In the world of tattoo design, there are a lot of questions about what’s appropriate vs not.
Many people would see it as an act of cultural appropriation to have a tattoo of something from a culture other than their own.
There are some cases where the lines between cultural appropriation and appreciation become blurred.
In the case of a Kendo tattoo, it really doesn’t make sense to get one unless you are a disciple of this form of martial arts.
That said, anyone can take up “The Way of the Sword.”
Many non-Japanese people living in Japan find themselves drawn to one martial art or another, given that the disciplines are so ingrained in daily life there.
With that in mind, like any discipline, it takes a long time to understand Kendo.
Even the most experienced practitioner will feel constantly challenged by their craft.
You may want to wait until you’ve been working with Kendo for a while before you get too excited.
After all, you’ll want to feel like you’ve earned your ink.
But what exactly is Kendo, and how did it originate? It starts, as many exciting things do, with Samurai.
Who Were the Samurai in Japan?
During the feudal period in Japan, Samurai (or bushi) were a noble class or warriors.
They worked tirelessly for their government, and had a strong sense of decorum.
Unlike ninjas, they would only fight face to face.
A Samurai would see a sneak attack as a cheap maneuver.
These peaceful warriors followed a strict code of conduct and didn’t even charge a fee for their services, they saw the work as its own reward.
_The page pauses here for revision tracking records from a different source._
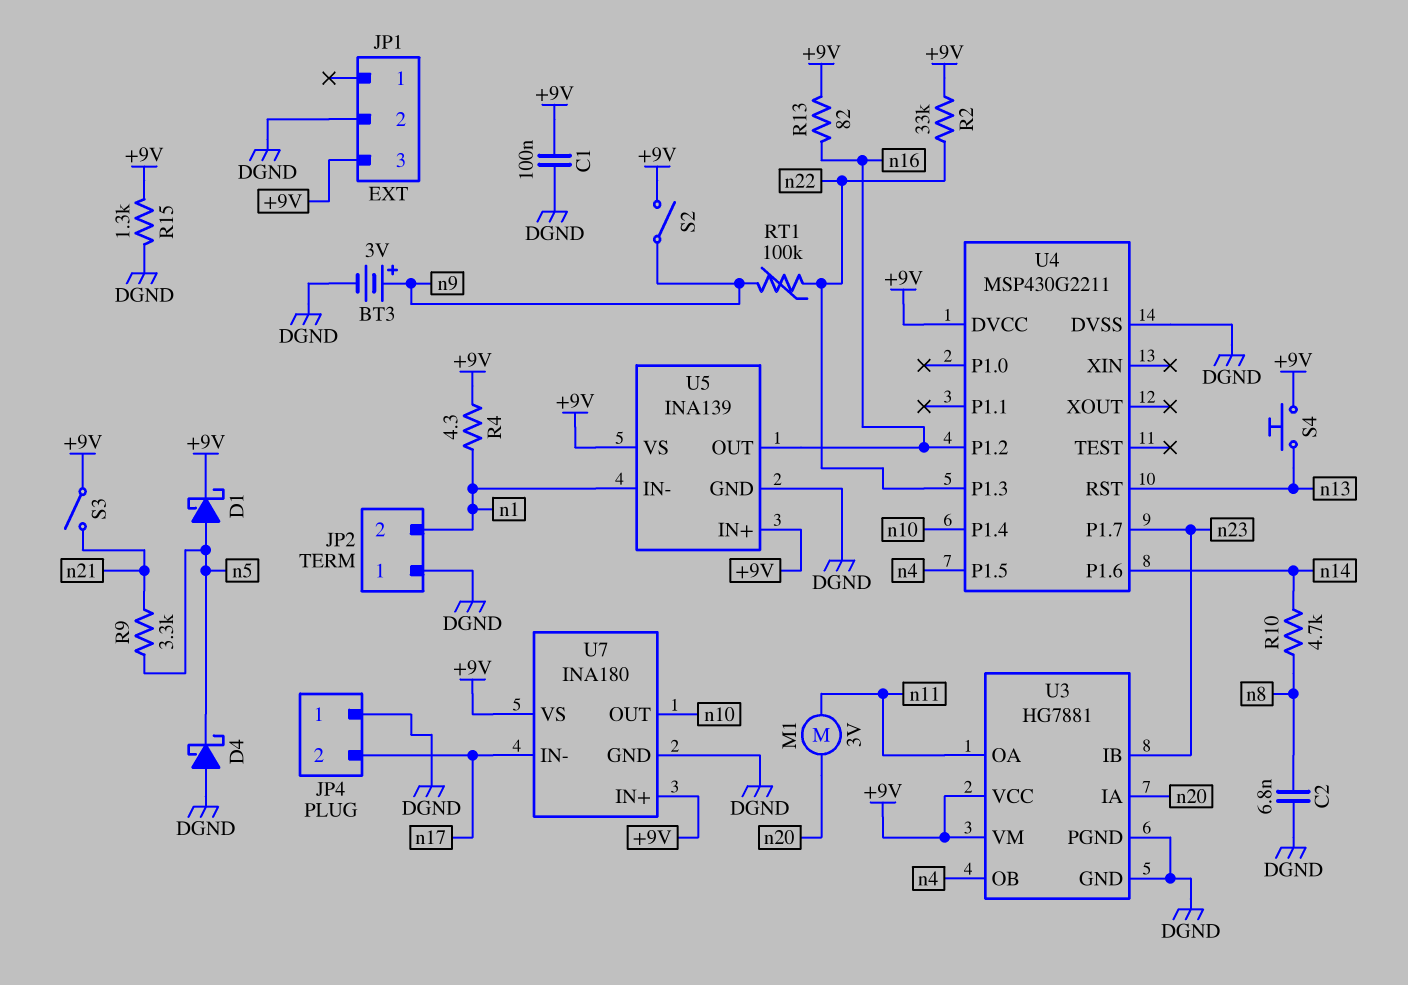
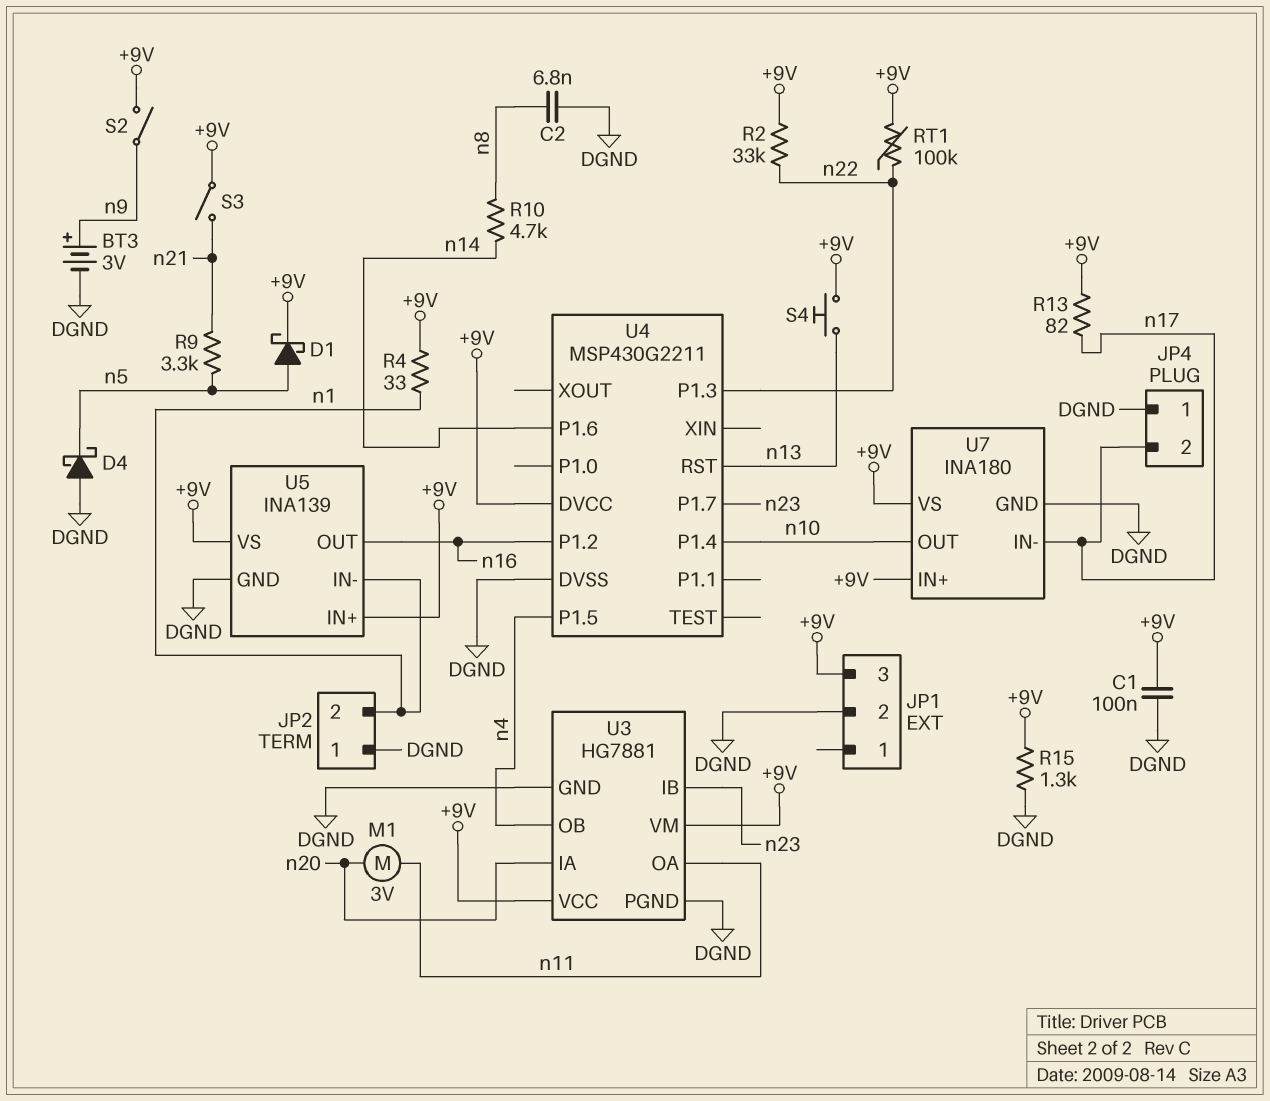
R4: 4.3 (+9V, n1) -> 33 (+9V, n1)
R13: 82 (+9V, n16) -> 82 (+9V, n17)
RT1: 100k (n9, n22) -> 100k (+9V, n22)

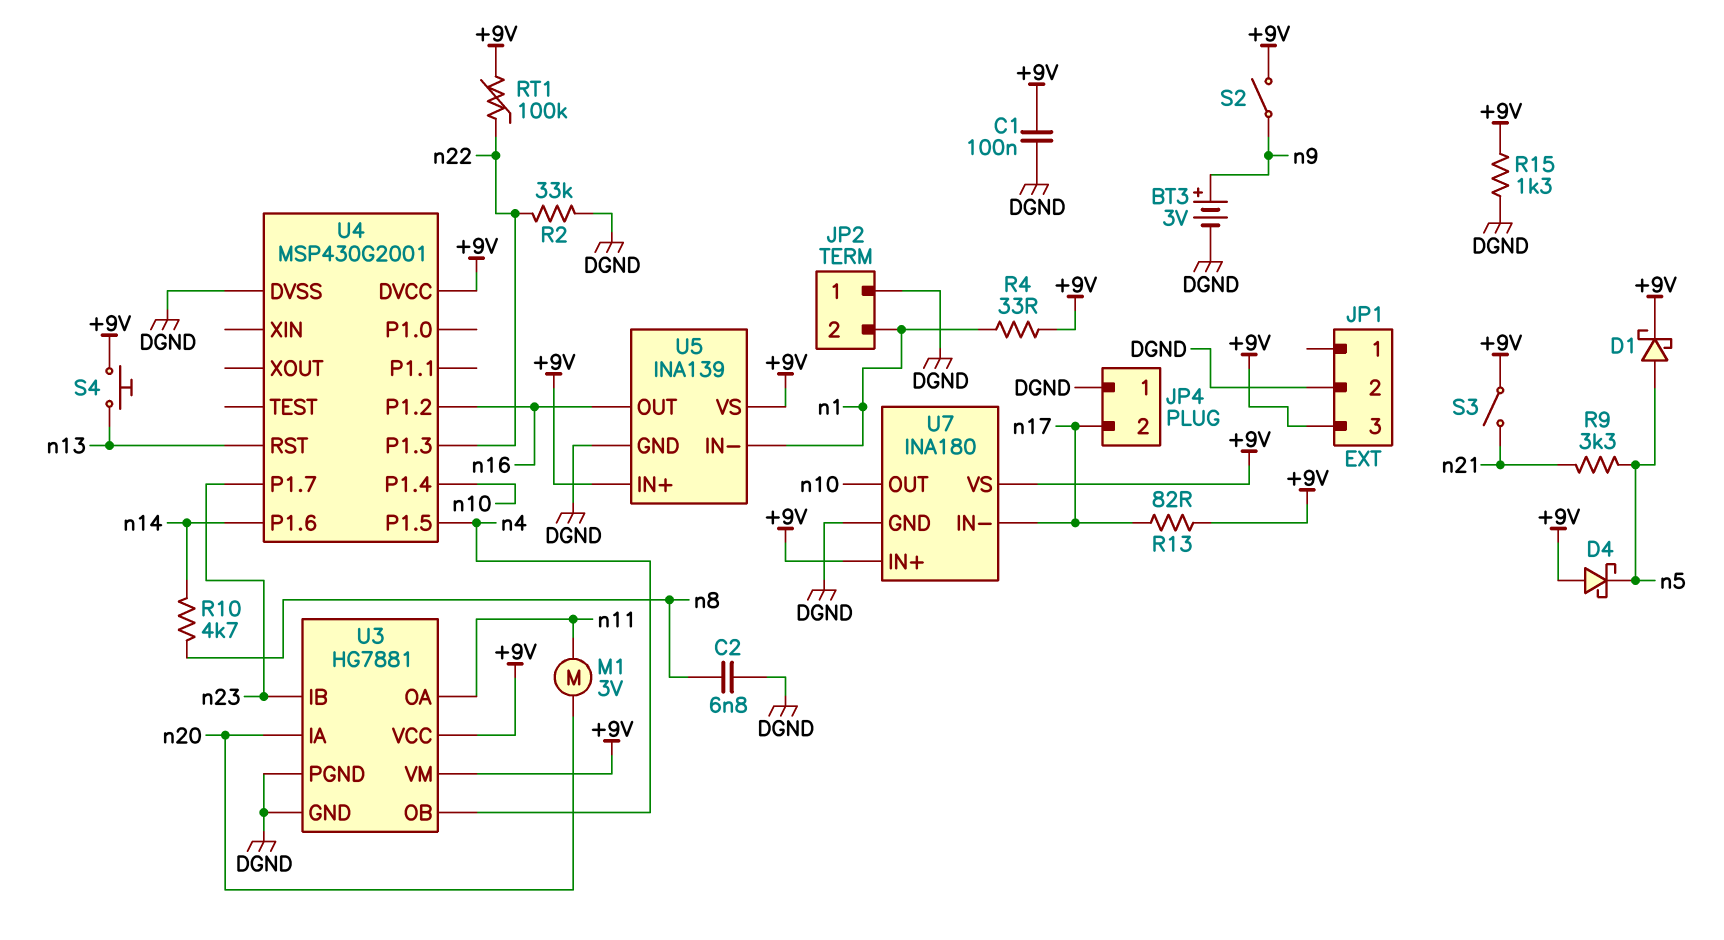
D4: schottky (A DGND, K n5) -> schottky (A +9V, K n5)
R2: 33k (+9V, n22) -> 33k (DGND, n22)
U4: MSP430G2211 -> MSP430G2001

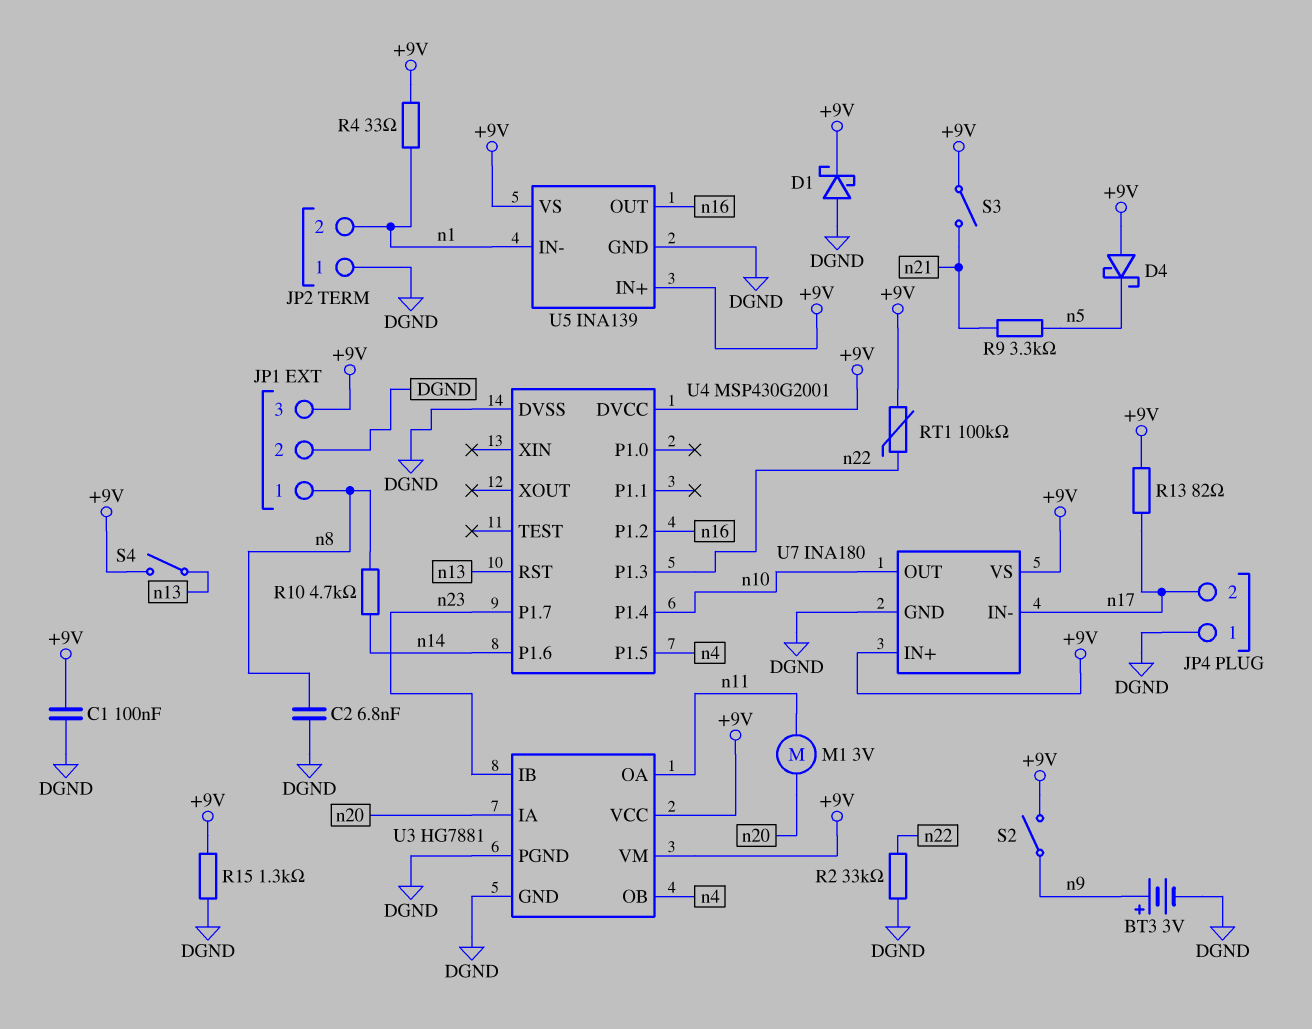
D1: schottky (A n5, K +9V) -> schottky (A DGND, K +9V)
JP1 pin 1: none -> n8
S4: button (+9V, n13) -> switch (+9V, n13)

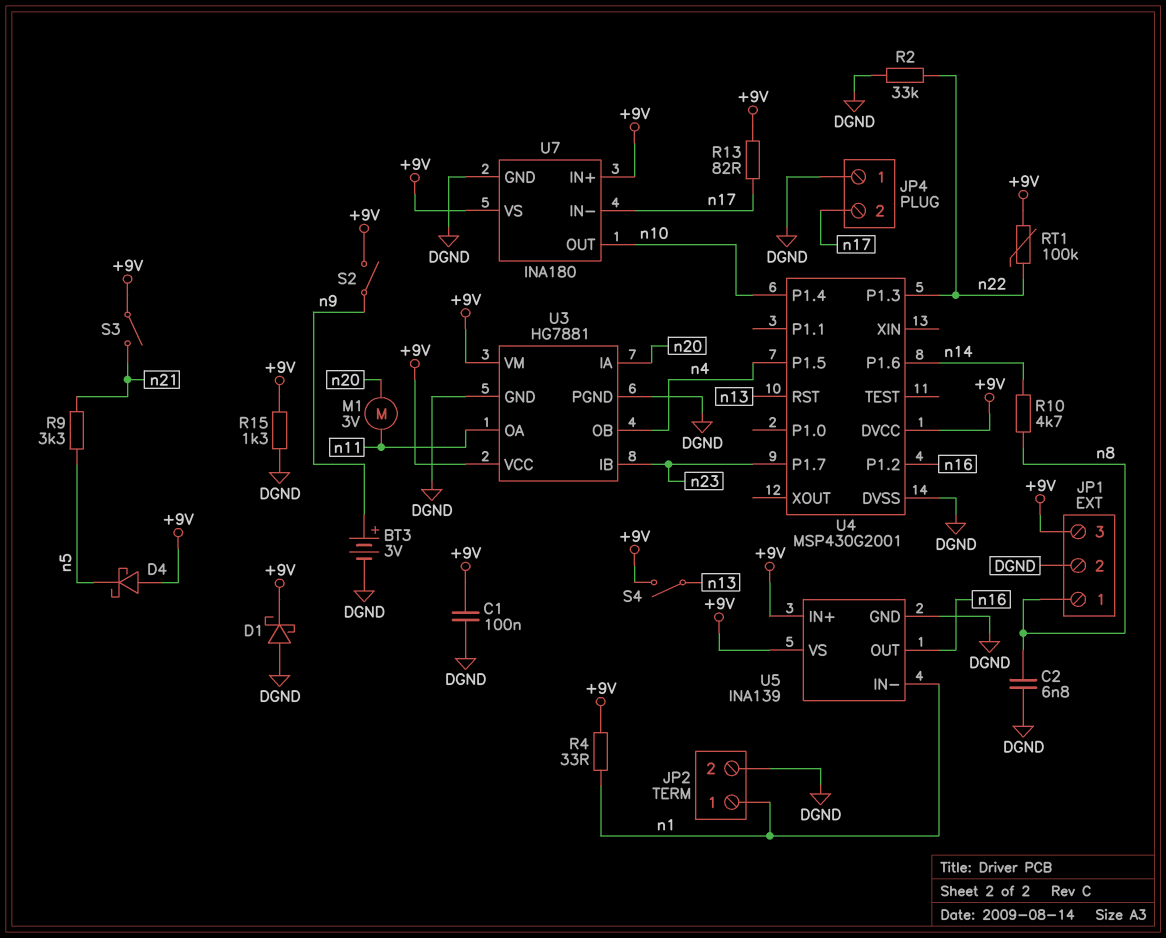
JP2 pin 1: DGND -> n1
JP2 pin 2: n1 -> DGND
Samurai used a few different weapons, the most famous of which being the katana and wore Kabuto masks.
Even today, people love to collect these swords and will display them proudly in their home.
What is a Katana Sword?
Katanas are an extremely long (as much as 37 inches) sword with a slight curve to them.
The sharp part of the blade faces outward.
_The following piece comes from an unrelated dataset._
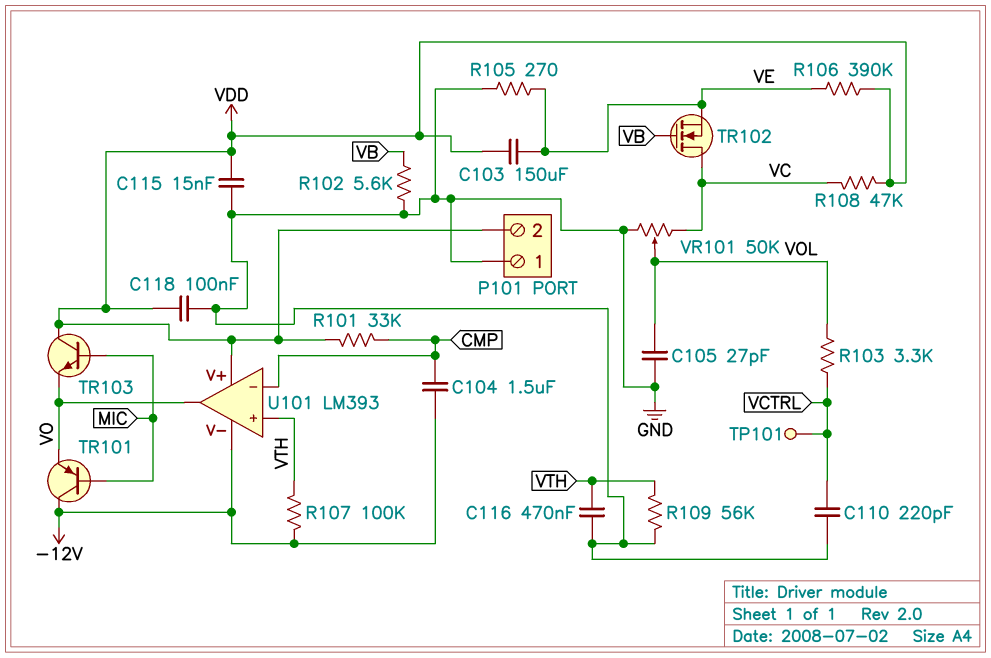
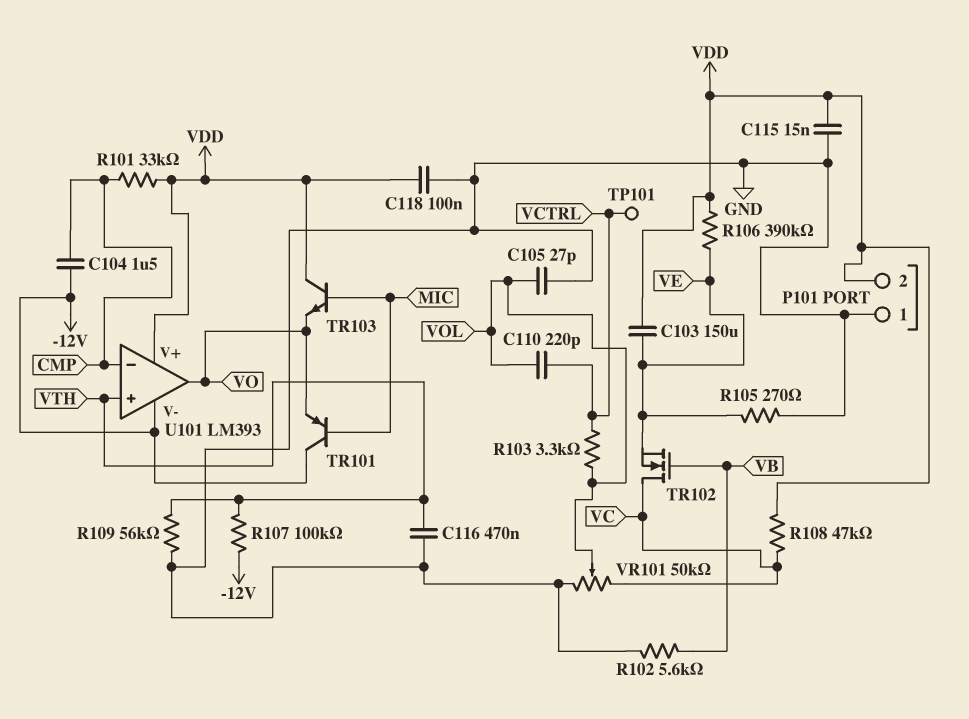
C110: 220pF (GND, VCTRL) -> 220pF (VCTRL, VOL)

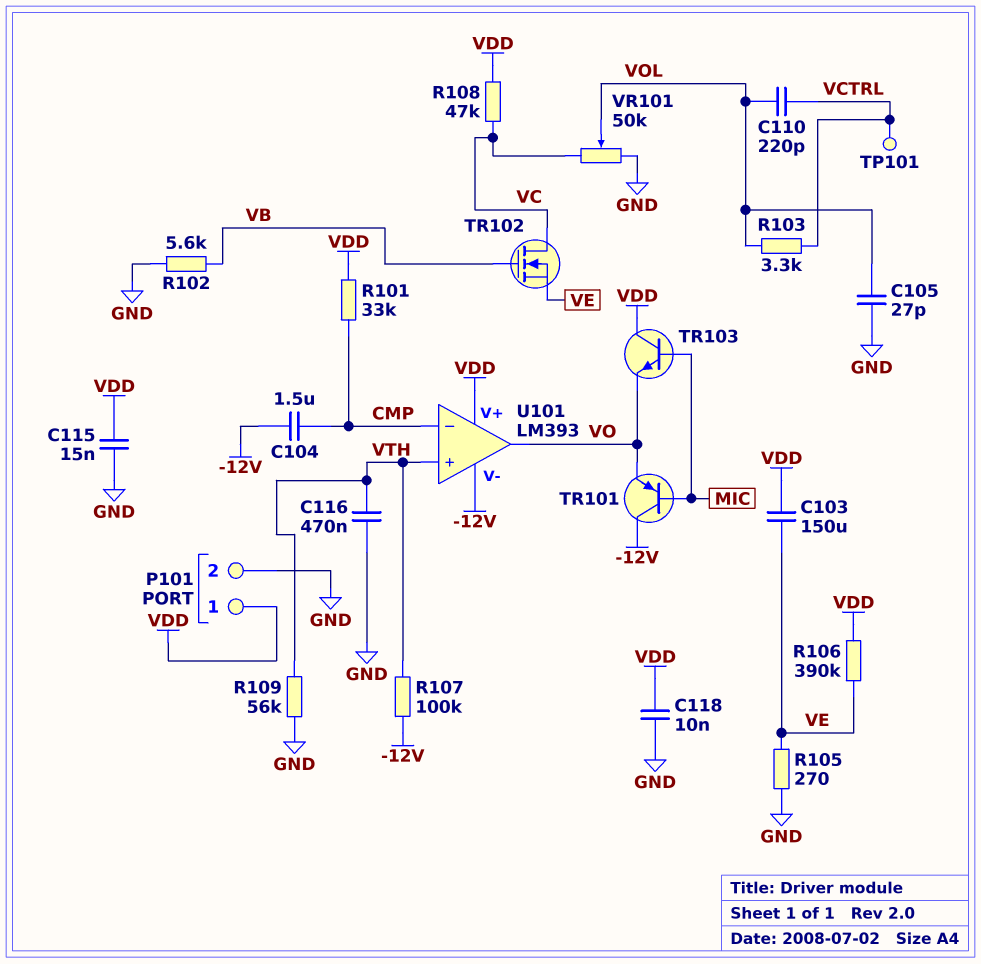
C118: 100nF (GND, VDD) -> 10nF (GND, VDD)
P101 pin 1: GND -> VDD
P101 pin 2: VDD -> GND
These swords were designed as Mongolian armour improved, and other blades were not sharp enough to pierce through.
A proper Samurai sword would have to be sharp, but durable enough to last through an entire battle.
Samurai weren’t about theatrics, though it may be nice to think of it that way for cinematic effect!
They wanted to do the most amount of damage with the least amount of work.
When you see two Samurai locked in battle in a movie, there’s a lot of dramatic clanging of swords.
A Samurai would not want this, as it chips away at the blade every time.
This focus and determination would later serve as a building block of the Kendo practice.
Where did Kendo Come From?
Though Samurai were very good at what they did, all that bloodshed started to fall out of favor.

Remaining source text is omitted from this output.